Still, over a lifetime, they will earn more with a college degree than without one.

"I haven't seen a student who said, 'I'm not going to go to college because of this level of debt,'" he said.

Aaron Powell, a junior at Portland State University, did everything he could to keep his college costs down: He delayed college to join the U.S. Army and get GI Bill benefits; he started at a community college where tuition is lower, and he now works part-time.

But Powell, 27, still expects to graduate owing $20,000 in student loans, a debt load that might prevent him from going to law school.

"It really comes down to dollars and cents," he said. "Am I going to have enough money to finish my four-year degree and go on to law school?"

He also has about $22,000 in personal debt and he's considering filing for bankruptcy.

"I'm already in the red now," he said. "If they increase (tuition), I'm done."

Reed College reported the state's lowest debt load, $17,296, and the highest tuition, $36,420, in 2008.

Reed limits loans because "it's certainly more attractive to look at Ph.D programs when you're $17,000 in debt than when you're $40,000 in debt," said spokesman Kevin Myers. "That's a big mountain"

Reed plans to spend $18.5 million on financial aid this school year, up from $12.9 million five years ago.

Graduates of Southern Oregon University in Ashland had the highest reported debt load in the public university system in 2008, despite having the lowest tuition that year, according to the report.

SOU's spokesman, Jim Beaver, said he suspects the reported $26,000 average debt load is not accurate, but he could not reach financial aid officials Tuesday to check it.

Hiddleson put off law school or graduate school to give herself time to work and pay off some of her undergraduate loans.

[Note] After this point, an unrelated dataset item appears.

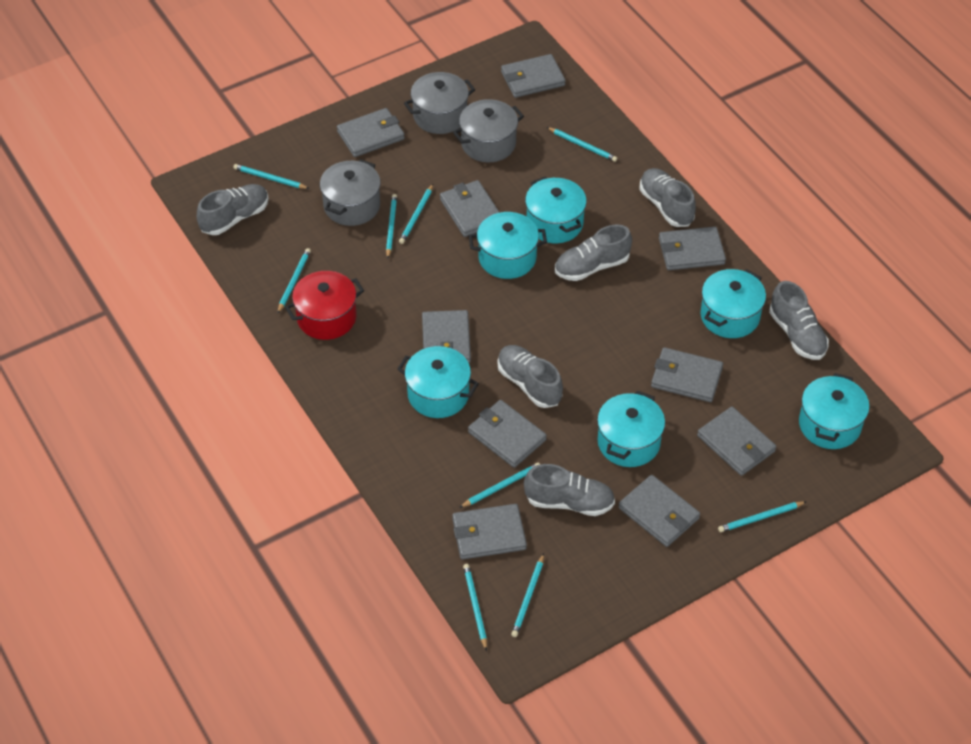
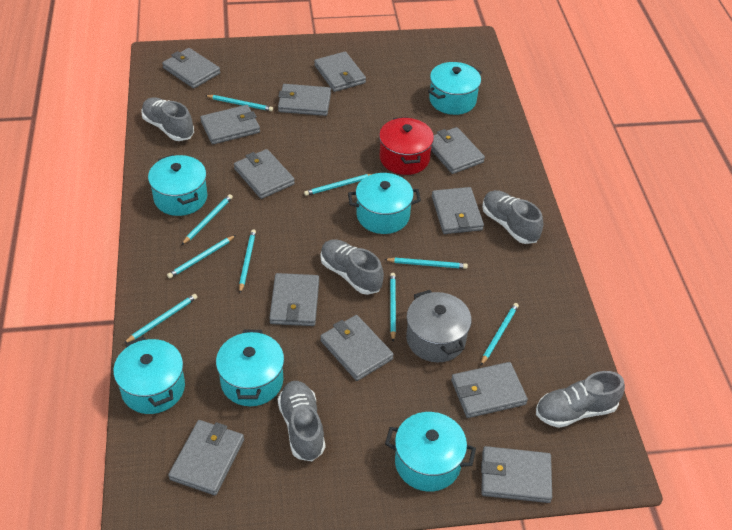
grey pot: 3 -> 1
grey shoe: 6 -> 5
grey wallet: 10 -> 12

But she can't do that with a part-time job  that pays $8.40 an hour, the state's minimum wage, as an arts and crafts coordinator for an after-school program.

She applied to join the Peace Corps, which would allow her to defer her loans again and cancel some of what she owes.

"I wanted to do service for two years and think about what to do for the rest of my life," she said.

Hope this can be solved at a very short period.